What’s Your Yardstick?

As I race through NaNo at my usual pace, another event is looming. I’m on the doorstep of that magical (and terrifying) time when I release Bound. I only have a couple small things to do, then it’s time to go live with my first published novel. The impending event has me all introspective. I know, hard to believe for a girl who happily lives in her own imagination whenever presented an opportunity to do so, but I don’t get introspective that often.  The subject of this deep thinking? What my definition of success is.

You see, I think that we all have our own, because it depends on what you want. Mine likely won’t be quite the same as yours and vice versa, especially as not everyone who follows my blog is a fellow writer. That’s okay, because we all want different things in life. It’s how this is supposed to work. But, having thought about this a fair bit as I’ve worked through the process to get Bound to this point, I thought I’d share my ideas on the subject.

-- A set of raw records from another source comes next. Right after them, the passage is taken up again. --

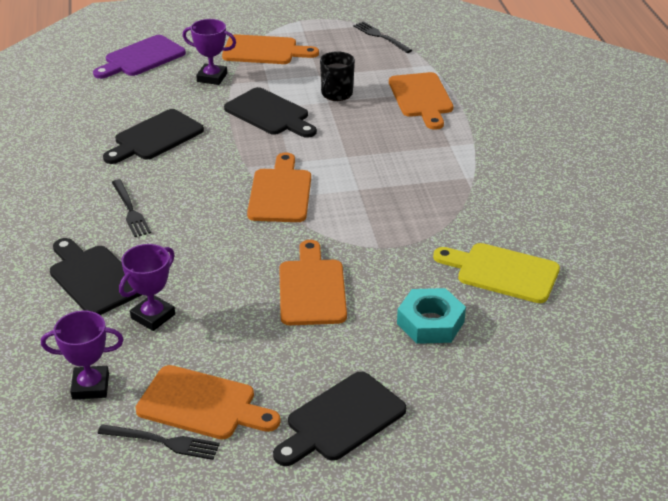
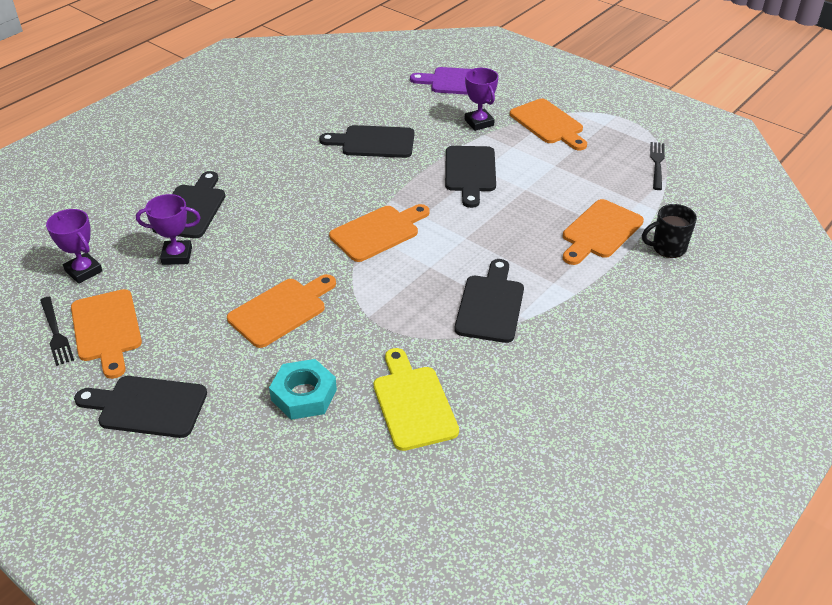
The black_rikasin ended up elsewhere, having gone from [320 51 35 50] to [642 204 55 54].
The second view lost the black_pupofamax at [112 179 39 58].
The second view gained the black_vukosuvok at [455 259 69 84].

For me, success isn’t a numbers thing. It’s not sell X number of copies of however many books or make Y amount of money.  I said to someone just today that money is the least motivating thing in the world for me. So long as I have enough to cover my bills and keep me in coffee, internet and a laptop, I’m happy with what I have money-wise.  I’ve just never been that into stuff, despite my love of tech toys.

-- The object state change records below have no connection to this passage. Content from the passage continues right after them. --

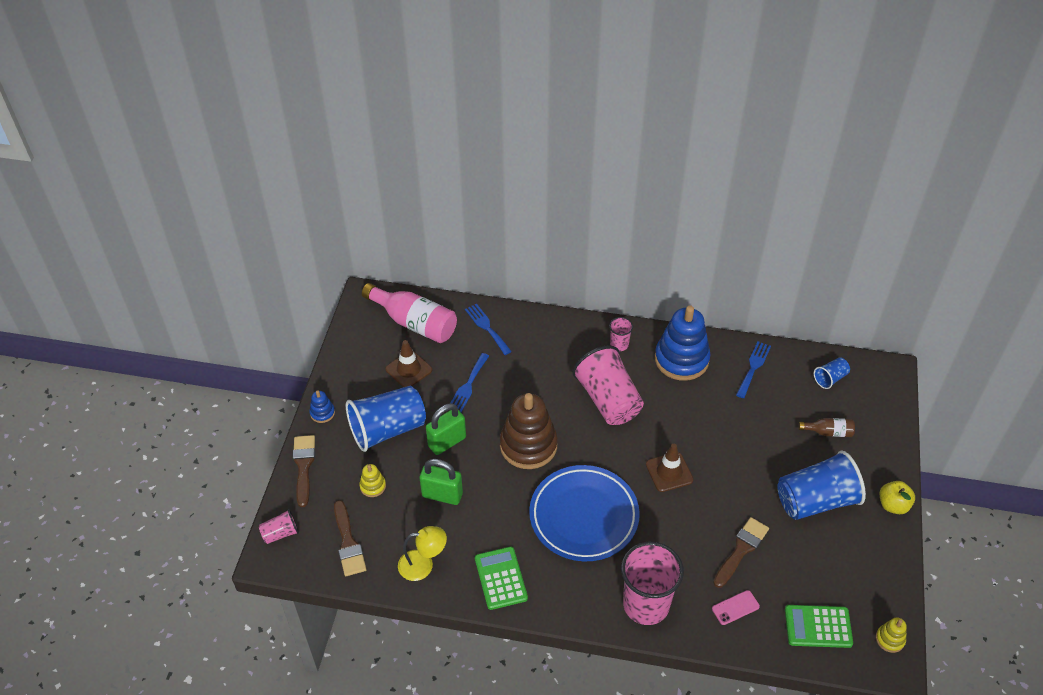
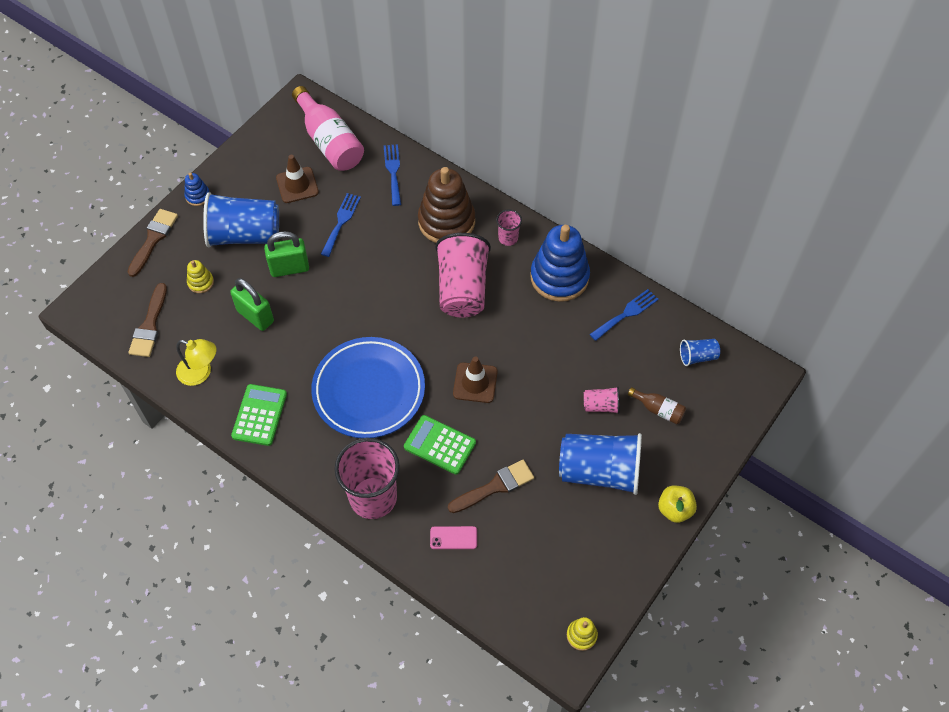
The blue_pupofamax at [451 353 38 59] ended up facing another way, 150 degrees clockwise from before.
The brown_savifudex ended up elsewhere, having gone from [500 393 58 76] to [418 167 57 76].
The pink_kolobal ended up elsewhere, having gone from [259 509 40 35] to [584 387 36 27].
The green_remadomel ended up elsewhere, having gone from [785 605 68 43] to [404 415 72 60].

For me, success is about touching people with my life in a way that makes theirs better. I know, that sounds so cliche, but it’s really what I want. I hope I can do that with my words. I know it’s in me to do, as I’ve written notes and letters to family and friends that touched them deeply. I want to do that with my stories. If someone reads one and tells me it made a difference to them, whatever that difference is, then I will call myself a success. I don’t care if that difference is to give them a refuge from their own life for a while or making them think about something in a new way. Even if it’s as simple as they enjoyed the book so much they didn’t want it to end. That’s enough for me.  That’s success. You’ve touched them if they feel that way.  I can’t imagine a better feeling than someone saying, “I want more of your work.”  That’s all that I could or would ask for in the world.

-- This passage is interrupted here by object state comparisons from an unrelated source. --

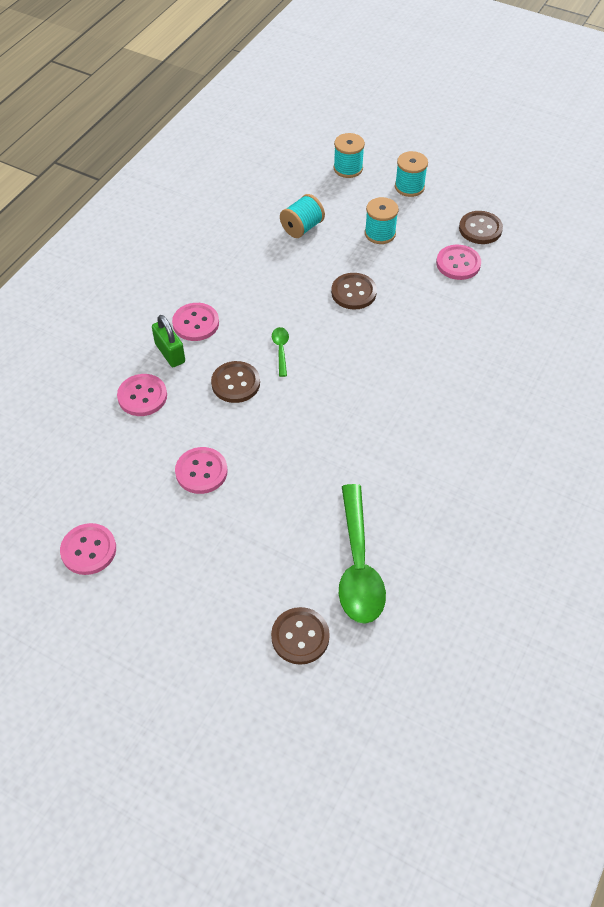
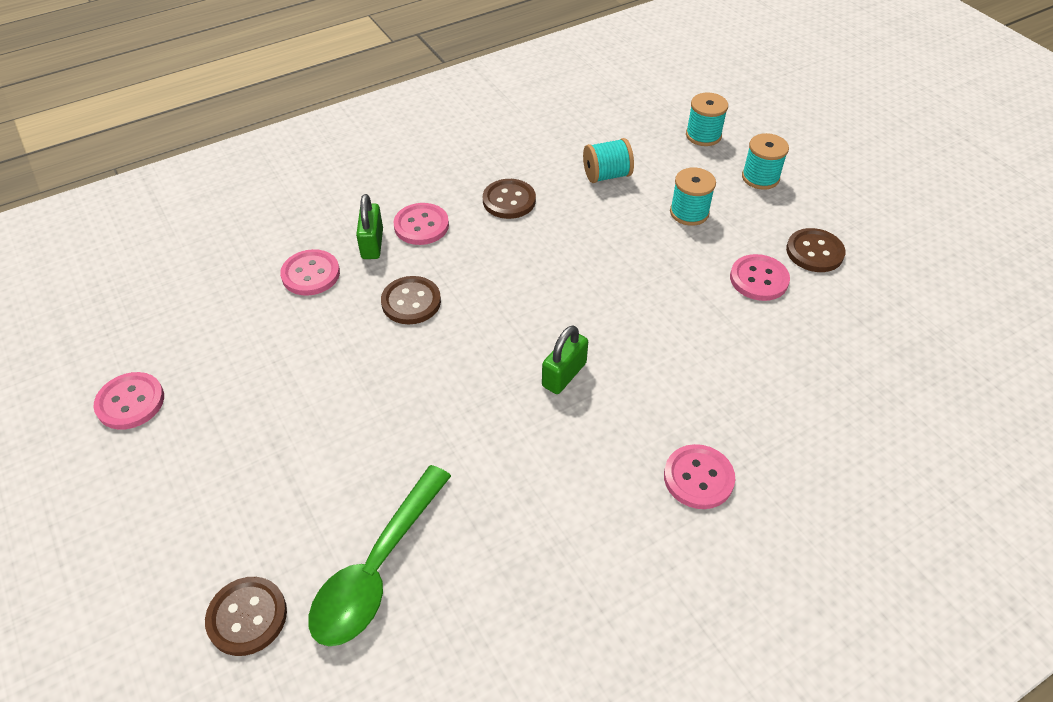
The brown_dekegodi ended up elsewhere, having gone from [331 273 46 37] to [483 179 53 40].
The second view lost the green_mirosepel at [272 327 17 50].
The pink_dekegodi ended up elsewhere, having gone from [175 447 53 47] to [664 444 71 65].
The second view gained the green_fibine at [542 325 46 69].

With regard to my peers, I suppose that to me success is their respect, be it in the form of a kind word about my work or questions asked when they need advice.  I know there are a few writers I love that I’d offer that to if I didn’t think it might seem creepy (they don’t know me from anyone really).  And, of course, to know that even some of my peers like my work would be amazing too.  You can’t have too many of that sort of compliment. 😉

I feel about the same in regards to my personal life, not just my work as a writer. If I can make the lives of those around me just a little bit better, even through something as simple as being there to listen, I’m a success.  Making someone smile or laugh? Yup, that’s success too. I’m lucky enough to feel successful in this way quite often, even as I have many around me who offer that same thing, the laugh when I need it, a virtual hug on a bad day, or just knowing there’s someone to listen when I need to talk.  I guess you get what you give in life.

So, now that you know the kind of success I want in life and how I define it, I’m going to do something I don’t do too often. I invite you to have a thought or two on the question.  Really ask yourself what you want from your life, the things that are important to you. Leave a comment with any answers you feel comfortable sharing.  I’m curious to see what others use as their yardstick.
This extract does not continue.